JazzUSA: It’s funny that there are so many similarities between our countries, what with the violence, even with children, the apartheid and the history of the U.S. It’s incredible to me, that as large at that continent is, that it’s South Africa where the American presence is the strongest.
JB: I think that’s ideas that people buy into. I think South Africa has to set it’s own standards. For me, as someone who grew up in the 60’s in the height of apartheid, when it was at it’s worse, you know don’t want to mess around with life. I think what all these things have taught me is to appreciate life and not think inclusively. We’re not going to get anywhere thinking inclusively. We have an incredibly rich culture and history that can not be forgotten, that shouldn’t be forgotten, but at the same time, the world is changing. And our children, how are they going to look at us. We got stuck in tradition and thinking exclusively, whereas our kids go to school with everybody. They socialize with everybody. And I think American and British culture that is filtered into South Africa, people sort of live that idea. They want to be a certain way. They want to live in a certain way. They think of themselves in a certain way. Everyone perceives a whole other thing. I think as a whole, as the older folks, we’ve got to make sure that our kids don’t have hang up with life in the future. As an artist, I’m always thinking inclusively, I’m not thinking, oh, I’m a black artist, I’m from South Africa, I should just write South African music. I’m an artist, I paint anything I want to paint. To me, that is where music has contributed so much to society. Like Hugh Masekela said, I’d be very upset if the government didn’t pay too much attention to the arts.
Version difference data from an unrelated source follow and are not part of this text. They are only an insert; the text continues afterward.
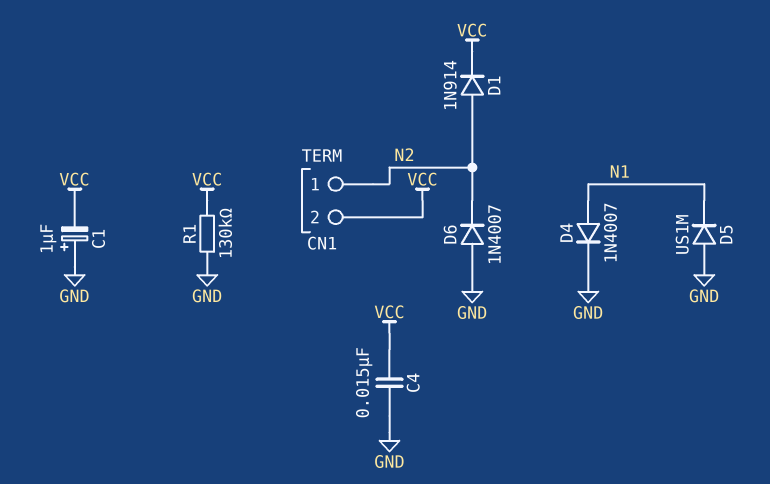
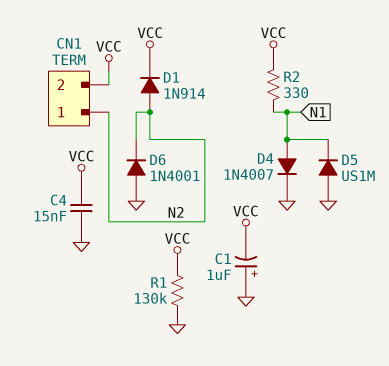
D6: diode 1N4007 (A GND, K N2) -> diode 1N4001 (A GND, K N2)
R2: none -> 330 (N1, VCC)

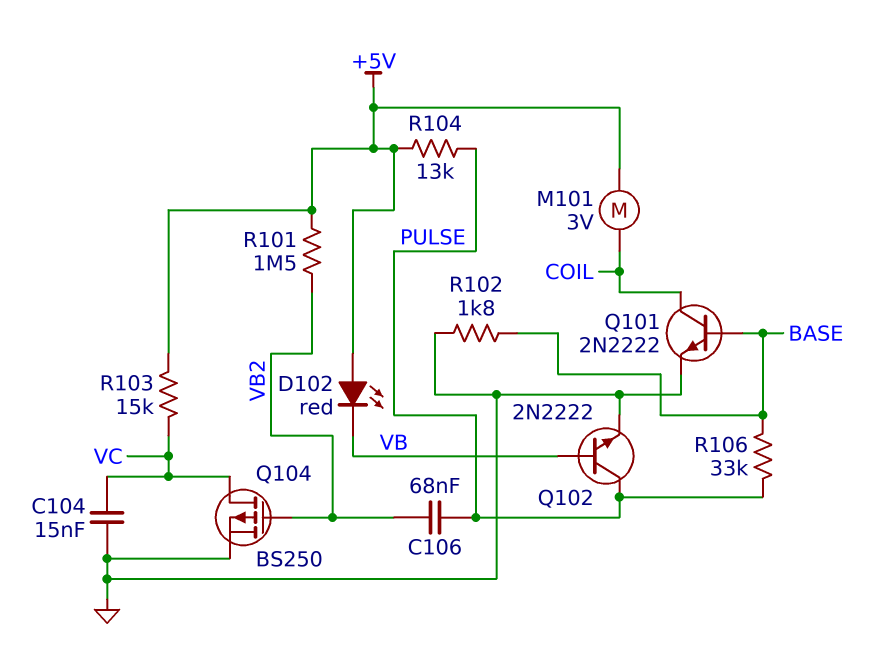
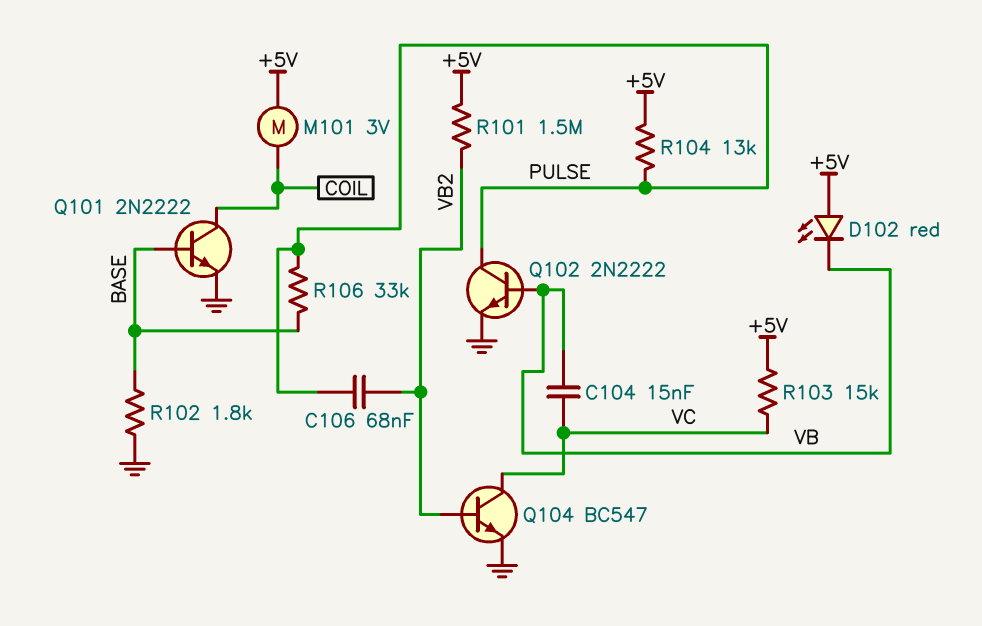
C104: 15nF (GND, VC) -> 15nF (VB, VC)
Q104: PMOS BS250 (G VB2, D VC, S GND) -> NPN BC547 (B VB2, C VC, E GND)

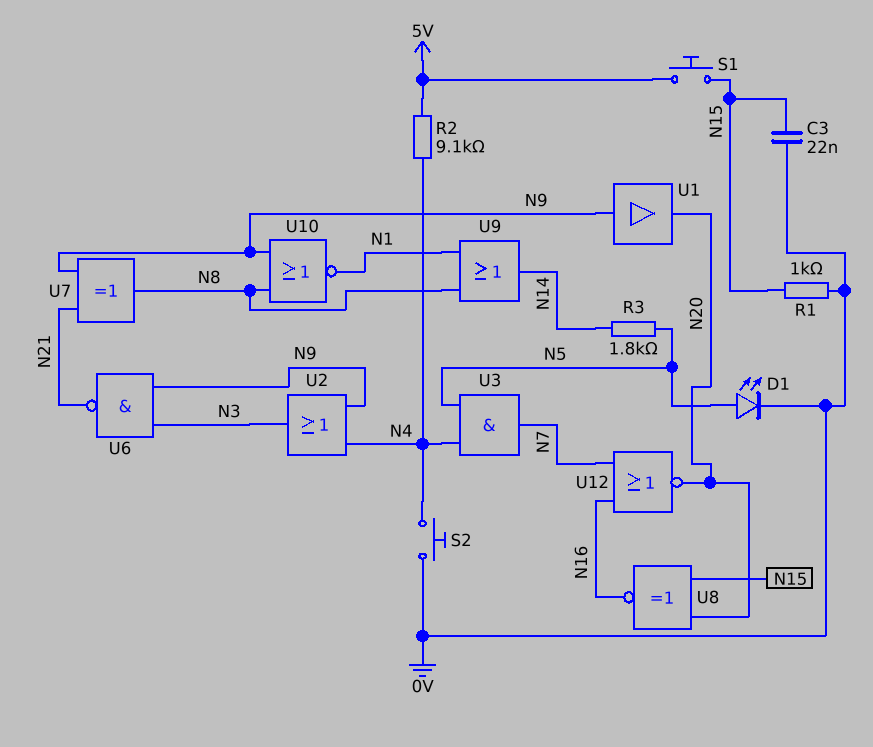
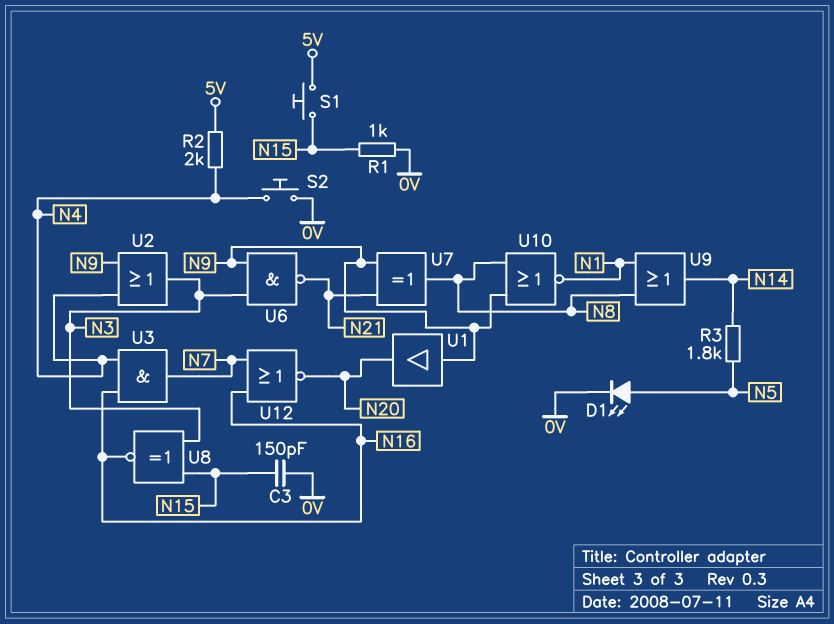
C3: 22nF (0V, N15) -> 150pF (0V, N15)
R2: 9.1k (5V, N4) -> 2k (5V, N4)
U3: AND (in N4, in N5, out N7) -> AND (in N4, in N16, out N7)
U8: XNOR (in N15, in N20, out N16) -> XNOR (in N3, in N15, out N16)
There’s no way that American music will stop having this influence, not only on South Africa, but around the world.
JazzUSA: Well one thing that great about your palette, if you will, is that you always maintain your country influence in your instrumental music.
JB: I’m trying to find that place, that ingredient, that makes me stand out as a South African, not as an American guitar player. I don’t come from the same experience, so I have to bring forth who I really am. That’s taken a whole lot of years to actually get people used to that, because you listen to the smooth jazz stations and I hear a lot of American funky jazz guitar players. To me, Benson is probably the most outstanding for me because I can hear him like that. I know who Benson is, I know who Earl Klugh is, but there’s a lot of other people who sound the same to me. I think it’s important to keep your identity, cultivate you identity, bring that out. If you’re from New Orleans, play with that New Orleans style, mess around with it, come up with something where people say ‘wow, I’ve never heard this before. It’s all about breaking new ground and trying to let people in on my background. Instrumentally, I can do that.